- Born: 1973 Bahrain
- Died: 10 June 2018 (aged 44) Bahrain
- Spouse: Salman bin Hamad bin Isa Al Khalifa ​ ​(m. 1989; div. 2005)​
- Issue: Isa; Mohammed; Fatima; Al Joud;
- House: Khalifa
- Father: Sheikh Duaij bin Khalifa Al Khalifa
- Mother: Sheikha Aisha^{[citation needed]}

= Hala bint D'aij Al Khalifa =

Bahraini royal

Sheikha Hala bint Duaij Al Khalifa (Arabic: هالة بنت دعيج آل خليفة, died 10 June 2018) was the former wife of Prince Salman bin Hamad bin Isa Al Khalifa, the Crown Prince, Deputy Supreme Commander and First Deputy Prime Minister, until 2005. Hala was the youngest daughter of Sheikh Duaij bin Khalifa Al Khalifa, the Assistant Under-Secretary of the Ministry of Finance & National Economy. She was the Honorary President of the Information Centre for Women & Children, and Chair of the Bahrain Society for Mental Retardation.
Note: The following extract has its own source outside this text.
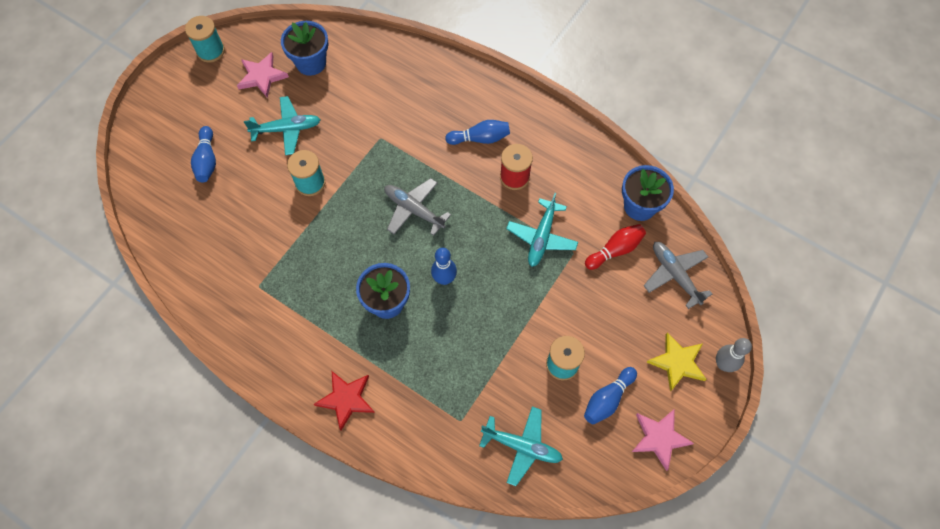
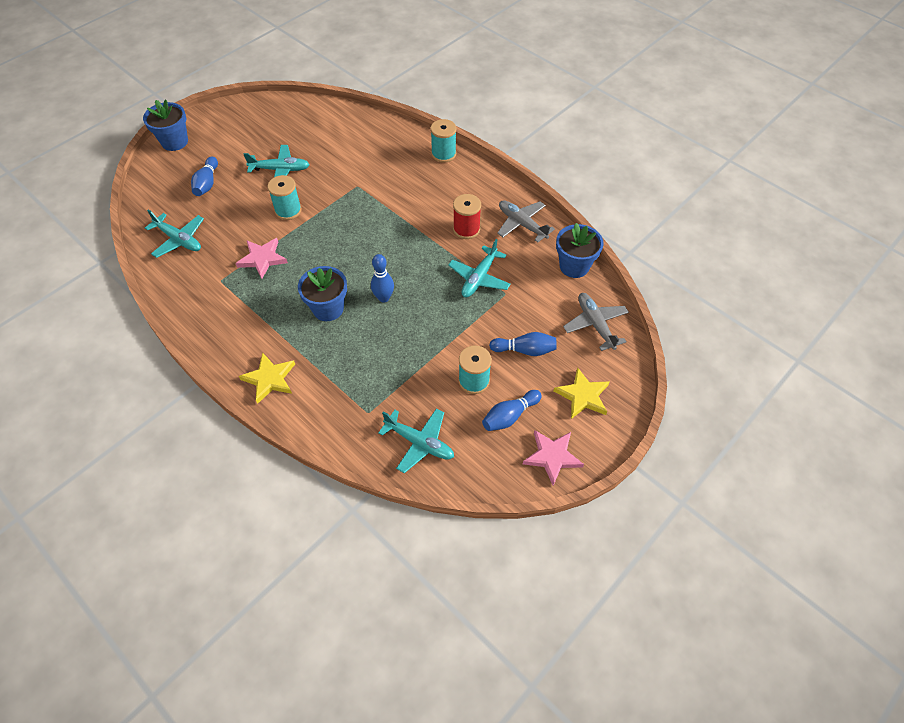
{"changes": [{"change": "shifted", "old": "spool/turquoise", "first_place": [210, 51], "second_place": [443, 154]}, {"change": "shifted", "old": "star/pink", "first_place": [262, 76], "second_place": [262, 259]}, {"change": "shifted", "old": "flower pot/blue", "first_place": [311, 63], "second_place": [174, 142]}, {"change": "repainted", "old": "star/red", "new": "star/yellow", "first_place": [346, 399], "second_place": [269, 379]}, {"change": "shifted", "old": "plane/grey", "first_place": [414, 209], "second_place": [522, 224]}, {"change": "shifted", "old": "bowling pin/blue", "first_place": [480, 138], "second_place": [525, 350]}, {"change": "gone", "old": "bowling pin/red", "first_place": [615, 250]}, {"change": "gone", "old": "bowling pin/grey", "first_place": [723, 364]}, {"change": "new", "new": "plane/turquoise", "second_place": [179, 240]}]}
Hala and Salman had two sons and two daughters:
- Isa bin Salman Al Khalifa, currently attending American University in Washington DC.
- Mohammed bin Salman Al Khalifa (born 1993), educated at the American School in Bahrain. Graduated from the Royal Military Academy Sandhurst in 2011.
- Fatima Al Dana bint Salman Al Khalifa
- Joud bint Salman Al Khalifa

Her eldest son, Isa is second in line to the throne after his father. She died on 10 June 2018.

== "Be Free" ==
As a campaigner for human rights, Hala launched the "Be Free" campaign on the 19 March 2002 to protect children from abuse.